Here the default behaviour of TensorProductSpace is to distribute the first 2 indices in real space using two subcommunicators, with a decomposition often referred to as pencil decomposition. In spectral space the last two indices will be distributed. For example, using 4 CPUs, a subprocessor mesh of size \( 2 \times 2 \) will be created, and 2 subprocessors share the first index and the other two share the second index. If the program is run with 3 processors, then only the first index will be distributed and the subprocessormesh will be \( 3 \times 1 \). It is also possible to configure TensorProductSpace to run with 4 CPUs and a \( 4 \times 1 \) subprocessormesh, or 40,000 CPUs with a \( 200 \times 200 \) processormesh. The latter requires that the mesh is big enough, though, but otherwise it is just a matter of acquiring computing power. The biggest simulations tested thus far used 64,000 CPUs.

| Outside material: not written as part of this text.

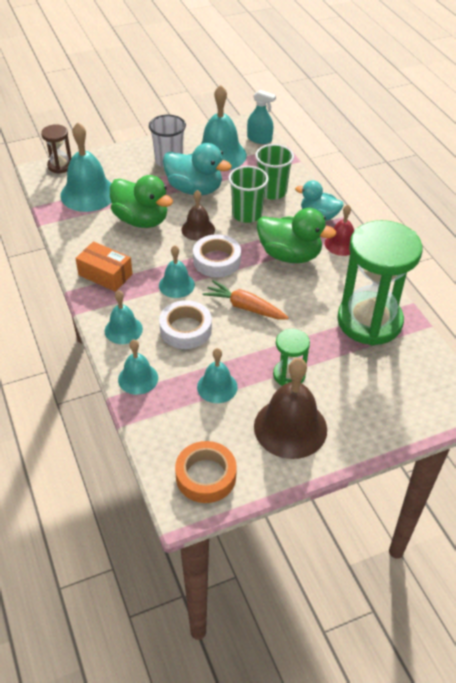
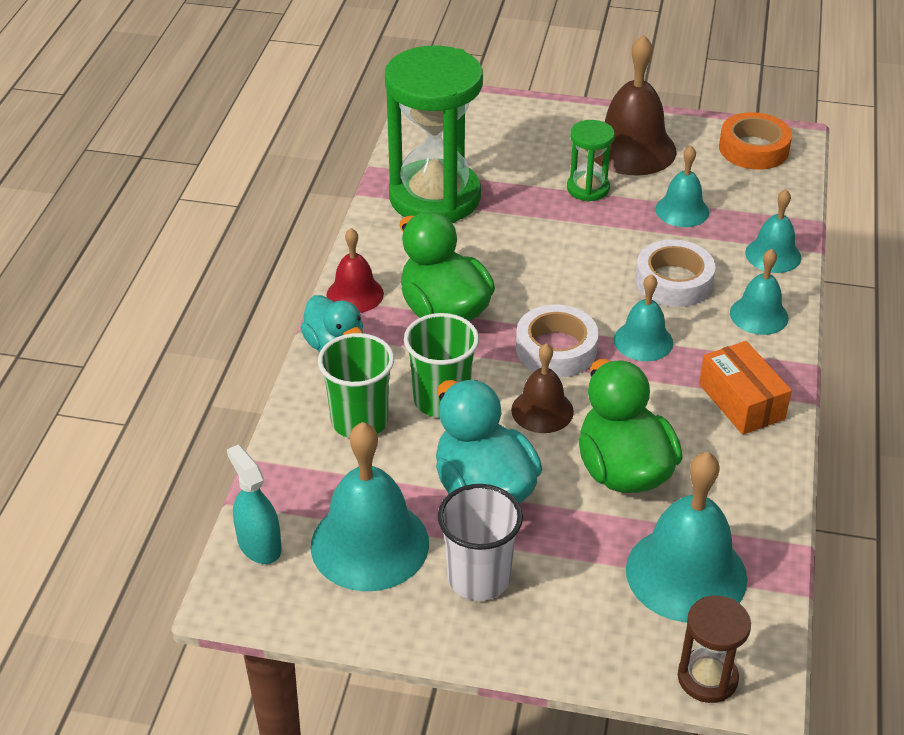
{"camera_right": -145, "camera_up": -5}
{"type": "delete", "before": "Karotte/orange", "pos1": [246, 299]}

Solving a biharmonic problem is just as easy as the Poisson problem. Consider the fourth order biharmonic PDE in 3-dimensional space $$ \begin{align} \nabla^4 u(\bs{x}) &= f(\bs{x}), \quad \bs{x} \in \Omega \tag{54}\\ u(x=\pm1, y, z) &= \frac{\partial u}{\partial x} (x=\pm 1, y, z) = 0 \tag{55}\\ u(x, y+2\pi, z) &= u(x, y, z), \tag{56}\\ u(x, y, z+2\pi) &= u(x, y, z). \tag{57} \end{align} $$ that is periodic in \( y- \) and \( z- \) directions and with clamped boundary conditions at \( x=\pm 1 \). The problem may be solved using either one of these two bases: $$ \begin{align} V^C &= \text{span}\{T_l - \frac{2(l+2)}{l+3}T_{l+2} + \frac{l+1}{l+3}T_{l+4} , l \in \bs{l}^B\}, \tag{58} \\ V^L &= \text{span}\{L_l - \frac{2(2l+5)}{2l+7}L_{l+2} + \frac{2l+3}{2l+7}, l \in \bs{l}^B\}, \tag{59} \end{align} $$ where \( \bs{l}^B = 0, 1, \ldots, N-5 \). A tensor product space may be constructed as \( W(x,y,z) = V^C(x) \otimes V^p(y) \otimes V^p(z) \), and the variational problem $$ \begin{equation} (v, \nabla^4 u)^N_w = (v, f)^N_w, \tag{60} \end{equation} $$ where \( u \) and \( v \) are trial and test functions in \( W \), may be implemented in shenfun as shown below

from shenfun.chebyshev.bases import ShenBiharmonicBasis, Basis
from shenfun.fourier.bases import R2CBasis, C2CBasis
from shenfun.chebyshev.la import Biharmonic as Solver
from shenfun import inner , div , grad , TestFunction, TrialFunction, project, Dx
from shenfun import Function, TensorProductSpace
from mpi4py import MPI
import numpy as np

comm = MPI.COMM_WORLD

N = (32, 33, 34)
K0 = ShenBiharmonicBasis(N[0])
K1 = C2CBasis(N[1])
K2 = R2CBasis(N[2])
W = TensorProductSpace(comm, (K0, K1, K2))
u = TrialFunction(W)
v = TestFunction(W)
matrices = inner(v, div(grad(div(grad(u)))))
fj = Function(W, False)
fj[:] = np.random.random(fj.shape)

f_hat = inner(v, fj) # Some right hand side
B = Solver(**matrices)

# Solve and transform to real space
u_hat = Function(W) # Solution spectral space
u_hat = B(u_hat , f_hat) # Solve
u = Function(W, False)
u = W.backward(u_hat, u)

Note that C2CBasis is used for the Fourier basis along axis 1, whereas R2CBasis is used for the last axis. This is because the right hand side of the Poisson equation, and thus the input data, is real and not complex. Yet, taking the Fourier transform along the last axis, results in a complex array. Hence we need real-to-complex transforms for axis 2 and complex-to-complex (C2CBasis) transforms for axis 1.